Finding stationary points and reaction paths on potential energy surfaces

Abstract

Introduction In the last three chapters we have discussed how to calculate the potential energy, and some of its derivatives, for a single geometry of the atoms in a system. Although the calculation of an energy for one or a small number of configurations may sometimes be necessary, it can give only limited information about a system's properties. To investigate the latter more thoroughly it is necessary to identify interesting or important regions on the system's potential energy surface and develop ways in which they can be explored. Methods to do this will be investigated in this chapter. Exploring potential energy surfaces The function that represents a system's potential energy surface is a multidimensional function of the positions of all the system's atoms. It is this surface that determines, in large part, the behaviour and the properties of the system.
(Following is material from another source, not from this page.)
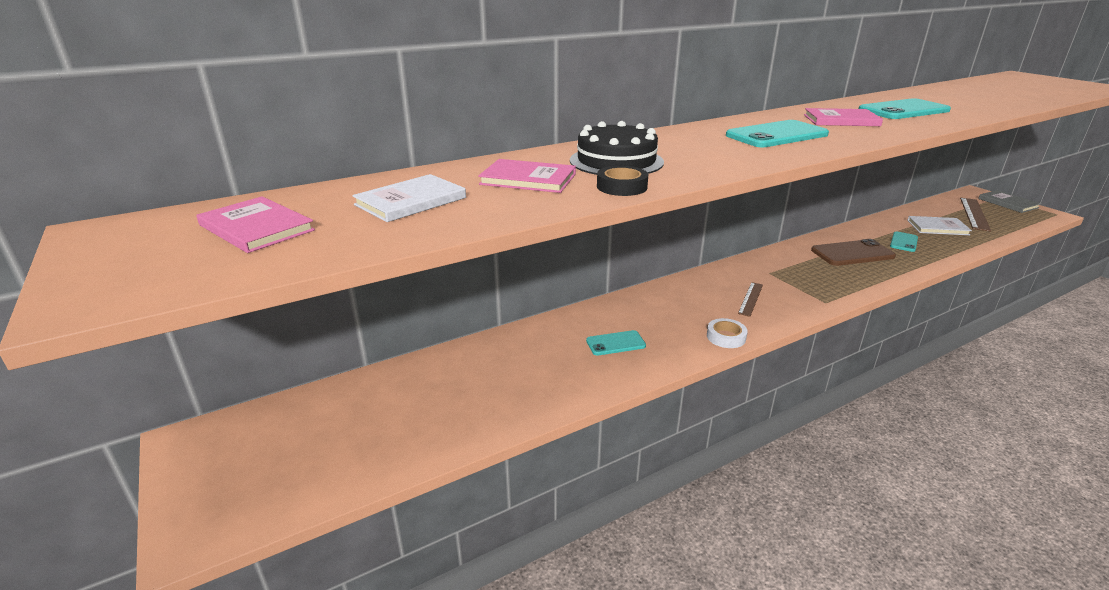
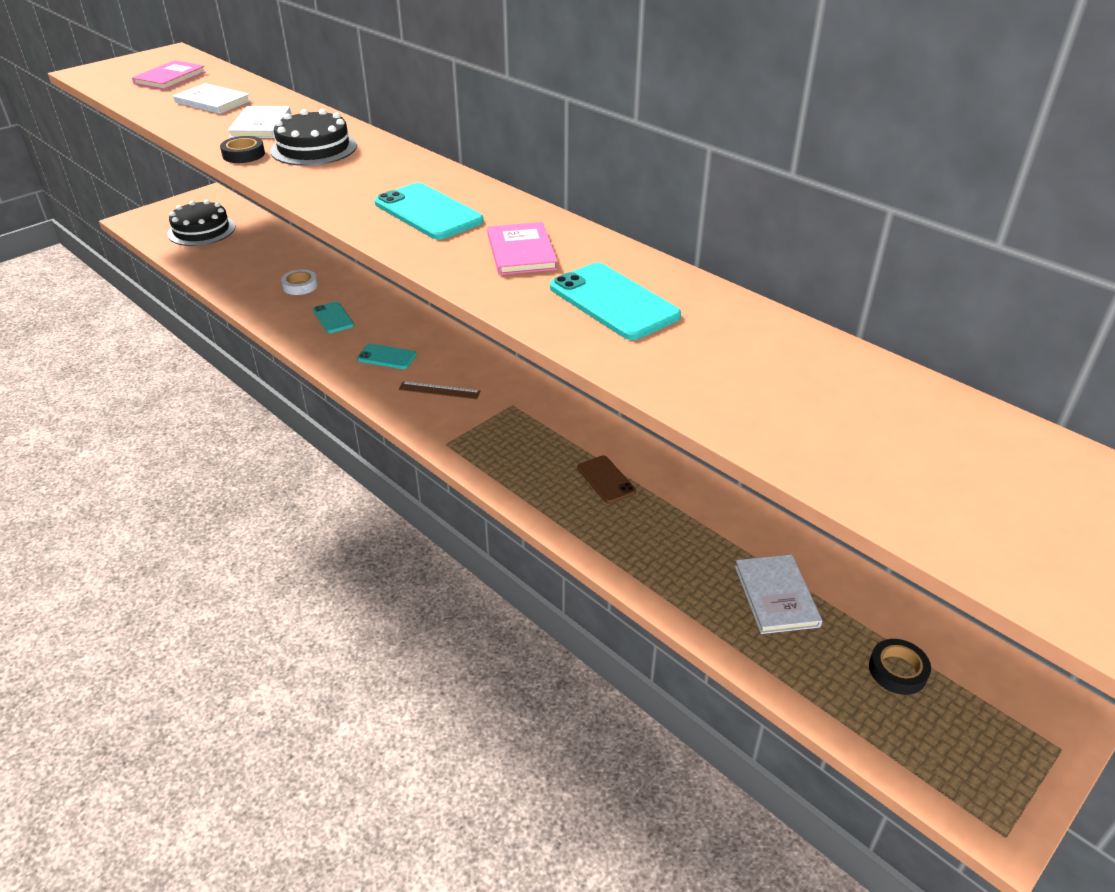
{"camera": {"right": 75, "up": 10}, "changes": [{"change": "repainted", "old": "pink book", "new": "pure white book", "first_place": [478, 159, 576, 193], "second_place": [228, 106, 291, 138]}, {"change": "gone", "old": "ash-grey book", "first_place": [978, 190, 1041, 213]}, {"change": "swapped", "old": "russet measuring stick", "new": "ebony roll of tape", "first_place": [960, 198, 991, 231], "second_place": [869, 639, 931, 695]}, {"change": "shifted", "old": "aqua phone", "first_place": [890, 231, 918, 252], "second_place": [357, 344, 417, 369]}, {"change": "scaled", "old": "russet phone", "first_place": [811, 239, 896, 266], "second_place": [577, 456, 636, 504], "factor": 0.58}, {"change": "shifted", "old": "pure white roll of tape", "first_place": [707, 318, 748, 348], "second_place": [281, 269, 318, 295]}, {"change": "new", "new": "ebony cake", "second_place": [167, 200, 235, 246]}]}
A little reflection shows that the number of configurations or geometries available to a system with more than a few atoms is enormous. A simple example should make this clear. Take a diatomic molecule or, more generally, any system comprising two atoms in vacuum. The geometry of such a molecule is completely determined by specifying the distance between the two atoms and so the potential energy surface is a function of only one geometrical variable. It is easy to search the entire potential energy surface for this system. Start with a small interatomic distance, calculate the energy, increase the distance by a certain amount and then repeat the procedure. In this way we can obtain a picture similar to those in Figures 5.1, 5.2 and 5.5.